Finalmente, abri a caixa e decidi dar uma chance.
Bem,
o momento foi bem oportuno, dado semelhanças da trama ao cenário político
atual. Eu já tinha ouvido sobre o caso Watergate, mas após assistir à sessão,
pude compreender em detalhes. O filme tão misterioso é o “Todos os Homens do
Presidente”, produção de 1976, ganhadora de 4 Oscar, baseado no livro de Bob
Woodward (interpretado por Redford no filme) e Carl Bernstein (Hoffman) ambos
jornalistas que mudaram o curso da História americana após uma investigação
ousada e perigosa.
O caso Watergate foi um roubo de
documentos no complexo de escritórios que leva este nome em Washington, sede do
comitê nacional do Partido Democrata. O filme começa com 5 “ladrões” que teriam
invadido um dos escritórios e foram pegos pela polícia. A partir de então, os
dois jornalistas do Washington Post decidem averiguar o caso, pensando ser um
possível furo editorial (furo é o jargão
para a informação publicada antes de todos os demais, quando uma equipe
consegue apurar uma notícia e a publica sem que os veículos
concorrentes tenham acesso).
Woodward consegue a informação de que um tal
de Charles Colson, que possivelmente tinha ligações com agências de
inteligência dos EUA, era também novelista de ficções sobre investigação (a
arte imita a vida, a realidade é mais inverossímil que a ficção!). Descobrem
que um sujeito conhecido como Hunt (que trabalhou para Colson na Casa Branca) tomava
emprestado livros sobre Kennedy, deixando rastros no histórico de empréstimos
em uma biblioteca (a sua ficha de biblioteca pode dizer muito sobre você!
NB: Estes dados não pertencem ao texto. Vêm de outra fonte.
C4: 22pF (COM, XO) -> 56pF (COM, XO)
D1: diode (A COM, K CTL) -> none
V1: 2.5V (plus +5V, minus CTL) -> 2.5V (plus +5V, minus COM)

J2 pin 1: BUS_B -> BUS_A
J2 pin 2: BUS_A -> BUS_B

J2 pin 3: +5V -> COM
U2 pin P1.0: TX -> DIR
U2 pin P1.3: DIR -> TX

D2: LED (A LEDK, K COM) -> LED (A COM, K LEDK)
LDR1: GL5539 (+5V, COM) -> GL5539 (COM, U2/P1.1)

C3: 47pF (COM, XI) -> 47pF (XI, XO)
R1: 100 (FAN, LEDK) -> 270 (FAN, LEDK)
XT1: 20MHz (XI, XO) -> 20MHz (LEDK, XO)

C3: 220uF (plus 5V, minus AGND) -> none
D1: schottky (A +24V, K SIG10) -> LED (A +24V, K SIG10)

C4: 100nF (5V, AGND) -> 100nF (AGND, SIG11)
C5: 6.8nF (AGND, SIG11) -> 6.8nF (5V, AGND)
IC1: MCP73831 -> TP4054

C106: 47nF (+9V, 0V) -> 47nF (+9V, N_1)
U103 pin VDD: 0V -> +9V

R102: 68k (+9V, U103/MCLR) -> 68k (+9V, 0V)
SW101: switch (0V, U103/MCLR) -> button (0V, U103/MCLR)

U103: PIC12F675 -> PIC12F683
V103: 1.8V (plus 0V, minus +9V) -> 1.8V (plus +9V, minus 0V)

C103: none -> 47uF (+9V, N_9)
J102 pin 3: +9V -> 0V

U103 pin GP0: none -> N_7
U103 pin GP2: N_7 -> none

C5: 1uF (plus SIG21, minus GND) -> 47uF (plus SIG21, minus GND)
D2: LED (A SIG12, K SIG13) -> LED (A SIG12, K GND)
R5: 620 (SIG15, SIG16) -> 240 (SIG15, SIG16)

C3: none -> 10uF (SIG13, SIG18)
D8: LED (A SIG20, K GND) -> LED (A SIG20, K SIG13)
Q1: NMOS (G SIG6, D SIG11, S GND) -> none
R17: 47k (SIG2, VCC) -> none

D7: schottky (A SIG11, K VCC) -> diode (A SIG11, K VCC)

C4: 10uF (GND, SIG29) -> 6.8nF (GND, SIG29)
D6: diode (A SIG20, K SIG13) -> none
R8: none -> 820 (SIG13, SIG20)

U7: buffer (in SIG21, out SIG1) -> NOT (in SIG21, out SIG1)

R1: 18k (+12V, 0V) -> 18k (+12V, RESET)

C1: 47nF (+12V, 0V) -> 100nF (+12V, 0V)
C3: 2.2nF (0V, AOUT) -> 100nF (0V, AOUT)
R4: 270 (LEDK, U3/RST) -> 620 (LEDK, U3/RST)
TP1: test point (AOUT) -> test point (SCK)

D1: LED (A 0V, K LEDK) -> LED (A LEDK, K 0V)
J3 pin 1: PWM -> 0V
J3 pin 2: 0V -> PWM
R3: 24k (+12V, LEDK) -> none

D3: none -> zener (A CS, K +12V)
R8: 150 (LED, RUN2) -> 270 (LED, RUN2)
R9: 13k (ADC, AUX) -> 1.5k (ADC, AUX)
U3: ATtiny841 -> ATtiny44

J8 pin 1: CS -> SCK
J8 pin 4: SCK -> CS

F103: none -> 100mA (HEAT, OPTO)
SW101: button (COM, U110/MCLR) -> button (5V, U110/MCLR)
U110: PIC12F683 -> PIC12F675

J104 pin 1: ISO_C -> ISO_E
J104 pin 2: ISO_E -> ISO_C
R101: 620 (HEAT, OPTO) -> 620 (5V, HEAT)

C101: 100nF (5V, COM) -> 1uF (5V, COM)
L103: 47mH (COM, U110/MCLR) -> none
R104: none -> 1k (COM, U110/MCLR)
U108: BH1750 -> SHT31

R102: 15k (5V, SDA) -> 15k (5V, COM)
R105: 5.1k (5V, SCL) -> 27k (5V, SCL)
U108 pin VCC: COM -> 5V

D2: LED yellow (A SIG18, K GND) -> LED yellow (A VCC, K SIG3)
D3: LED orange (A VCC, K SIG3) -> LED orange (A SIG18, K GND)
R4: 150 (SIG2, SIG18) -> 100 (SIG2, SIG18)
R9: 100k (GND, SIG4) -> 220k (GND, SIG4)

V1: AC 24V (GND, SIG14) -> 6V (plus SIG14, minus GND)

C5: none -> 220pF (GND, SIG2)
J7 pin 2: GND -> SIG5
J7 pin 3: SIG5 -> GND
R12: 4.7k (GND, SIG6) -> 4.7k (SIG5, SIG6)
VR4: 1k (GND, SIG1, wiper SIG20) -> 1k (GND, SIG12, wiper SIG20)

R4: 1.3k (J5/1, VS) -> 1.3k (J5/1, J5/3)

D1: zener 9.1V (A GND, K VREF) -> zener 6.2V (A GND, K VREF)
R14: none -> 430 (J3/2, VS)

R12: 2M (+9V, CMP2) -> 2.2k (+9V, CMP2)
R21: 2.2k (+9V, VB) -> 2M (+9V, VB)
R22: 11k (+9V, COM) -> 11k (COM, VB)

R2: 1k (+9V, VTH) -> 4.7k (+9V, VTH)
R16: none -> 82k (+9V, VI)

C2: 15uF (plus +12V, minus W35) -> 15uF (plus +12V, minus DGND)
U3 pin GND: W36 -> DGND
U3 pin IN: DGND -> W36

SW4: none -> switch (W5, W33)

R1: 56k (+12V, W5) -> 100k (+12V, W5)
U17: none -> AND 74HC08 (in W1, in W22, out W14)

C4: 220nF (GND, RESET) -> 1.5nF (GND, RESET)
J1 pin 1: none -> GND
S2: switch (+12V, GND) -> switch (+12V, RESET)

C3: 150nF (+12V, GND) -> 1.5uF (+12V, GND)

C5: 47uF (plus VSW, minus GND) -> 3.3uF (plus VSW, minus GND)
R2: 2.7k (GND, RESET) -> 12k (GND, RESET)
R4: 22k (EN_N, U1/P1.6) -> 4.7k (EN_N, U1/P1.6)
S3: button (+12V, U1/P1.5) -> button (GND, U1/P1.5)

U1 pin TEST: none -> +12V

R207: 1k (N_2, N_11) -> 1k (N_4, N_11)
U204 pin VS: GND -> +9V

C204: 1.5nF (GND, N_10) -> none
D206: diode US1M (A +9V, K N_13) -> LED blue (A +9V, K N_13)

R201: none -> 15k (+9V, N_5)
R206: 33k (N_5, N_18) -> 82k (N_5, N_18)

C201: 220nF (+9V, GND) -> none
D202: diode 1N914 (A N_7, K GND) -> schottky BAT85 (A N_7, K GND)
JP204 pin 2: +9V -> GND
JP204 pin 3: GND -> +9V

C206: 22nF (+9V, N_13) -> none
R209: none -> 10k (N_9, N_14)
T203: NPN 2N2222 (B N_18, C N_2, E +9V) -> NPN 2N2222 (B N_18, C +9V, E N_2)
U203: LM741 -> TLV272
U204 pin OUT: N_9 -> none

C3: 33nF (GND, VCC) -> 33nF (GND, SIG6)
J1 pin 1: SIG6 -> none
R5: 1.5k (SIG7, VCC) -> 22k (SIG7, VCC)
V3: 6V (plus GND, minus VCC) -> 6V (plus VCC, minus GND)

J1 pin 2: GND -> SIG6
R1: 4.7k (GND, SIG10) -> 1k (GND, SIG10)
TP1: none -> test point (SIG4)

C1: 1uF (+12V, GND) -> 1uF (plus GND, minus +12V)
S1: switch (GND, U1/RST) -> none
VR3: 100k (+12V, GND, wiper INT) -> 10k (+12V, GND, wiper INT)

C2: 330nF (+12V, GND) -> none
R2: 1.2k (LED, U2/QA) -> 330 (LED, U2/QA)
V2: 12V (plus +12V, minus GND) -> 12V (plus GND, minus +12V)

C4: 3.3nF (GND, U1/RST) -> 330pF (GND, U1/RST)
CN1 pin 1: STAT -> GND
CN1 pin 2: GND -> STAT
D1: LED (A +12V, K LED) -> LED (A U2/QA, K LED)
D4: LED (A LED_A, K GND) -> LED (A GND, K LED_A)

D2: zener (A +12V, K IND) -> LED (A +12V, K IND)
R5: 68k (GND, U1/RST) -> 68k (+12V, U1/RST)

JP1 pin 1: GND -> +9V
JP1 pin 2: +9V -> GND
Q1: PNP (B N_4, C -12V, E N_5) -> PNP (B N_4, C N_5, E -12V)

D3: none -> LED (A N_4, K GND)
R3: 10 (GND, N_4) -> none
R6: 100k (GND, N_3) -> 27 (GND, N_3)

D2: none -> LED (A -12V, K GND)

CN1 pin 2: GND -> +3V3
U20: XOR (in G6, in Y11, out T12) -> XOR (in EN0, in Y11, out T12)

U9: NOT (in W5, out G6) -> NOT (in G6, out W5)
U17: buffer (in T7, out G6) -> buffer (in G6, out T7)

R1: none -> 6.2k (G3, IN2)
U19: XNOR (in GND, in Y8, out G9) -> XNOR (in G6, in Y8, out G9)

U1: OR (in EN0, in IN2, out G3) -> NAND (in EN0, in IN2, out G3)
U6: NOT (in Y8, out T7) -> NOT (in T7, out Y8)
Denunciá-lo!). Colson era além de escritor, conselheiro do presidente Nixon.
Hunt também esteve à frente na campanha de
Eisenhower, em 1952. No julgamento dos 5 ladrões que foram detidos, entre eles
alguns cubano-americanos anticomunistas de Miami estavam envolvidos. O
jornalista então recebe uma mensagem de alguém que quer abrir o bico, pedindo
para ele deixar uma bandeira vermelha hasteada na sacada de seu apartamento, no
caso da resposta ser afirmativa, feito isso, ele vai ao encontro do possível
“traidor”, no estacionamento de um shopping já fechado.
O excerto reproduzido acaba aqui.